1. django-debug-toolbar can be difficult to enable if you aren't serving from localhost (for security reasons, because your settings are included in the UI). This project looks much simpler to enable, as you just set DEBUG=True in your settings.

2. django-debug-toolbar provides its information through a UI component embedded in your own UIs, but it doesn't help you with profiling HTTP APIs that don't have a UI. In contrast, this project puts some profiling information in the response headers, and SQL logs are sent to a logger. I think this use case is where Django Query Inspector shows a lot of utility.

2 comments

I don't understand #1. You can have DjDT show up only on a condition, e.g. when someone is a superuser. Isn't it the same as this project?
What I meant is that getting the toolbar to show up when you aren't serving from localhost isn't as trivial as setting DEBUG=True.
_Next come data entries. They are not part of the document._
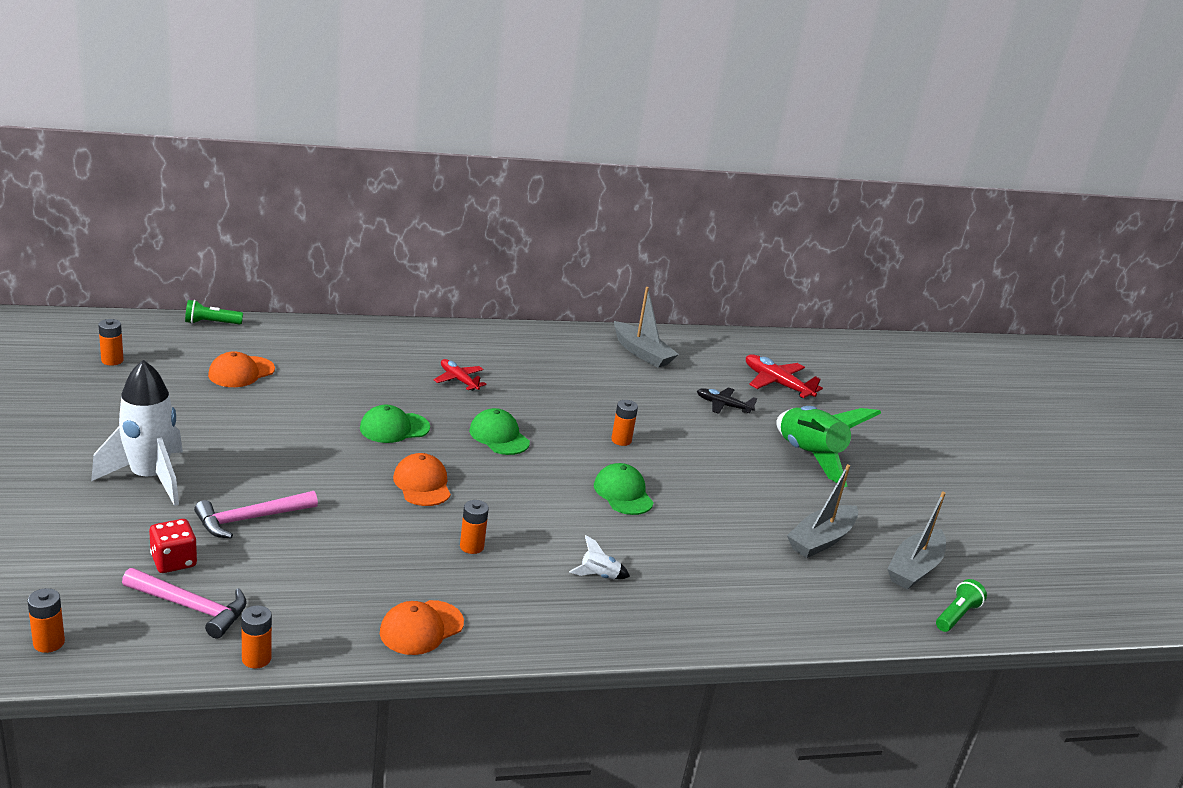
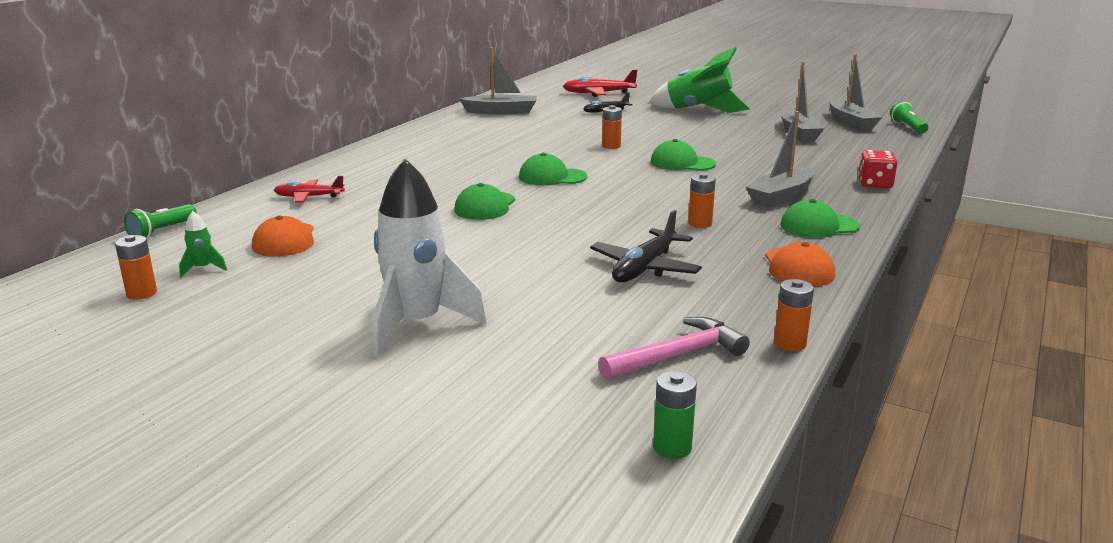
camera: 45 degrees left, 5 degrees down
(49, 643) = (672, 447): orange battery -> green battery
(166, 364) = (203, 269): none -> green rocket
(173, 561) = (588, 346): red dice -> red dice (875, 184)
(250, 519) = (556, 295): pink hammer -> none
(342, 545) = (645, 267): none -> black plane
(422, 484) = (587, 217): orange cap -> none
(459, 380) = (446, 168): red plane -> red plane (309, 197)
(540, 617) = (819, 226): none -> green cap
(599, 576) = (782, 196): white rocket -> grey boat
It requires other settings (https://github.com/django-debug-toolbar/django-debug-toolbar...) which can be annoying to configure.
Checking for a user will break caching though.
"but it doesn't help you with profiling HTTP APIs that don't have a UI"

That's been my only complaint about an otherwise fantastic debug tool.

Anyone have any thoughts on running multiple debug tools like these together? I think mostly you would get comfortable with one and stick with it.

I end up using Django Rest Framework (http://www.django-rest-framework.org/) generated UIs along with the debug toolbar, and then disabling the generated UIs when I'm done profiling.
Also, the browsable api that DRF provides can be used to perform the profiling with django-debug-toolbar.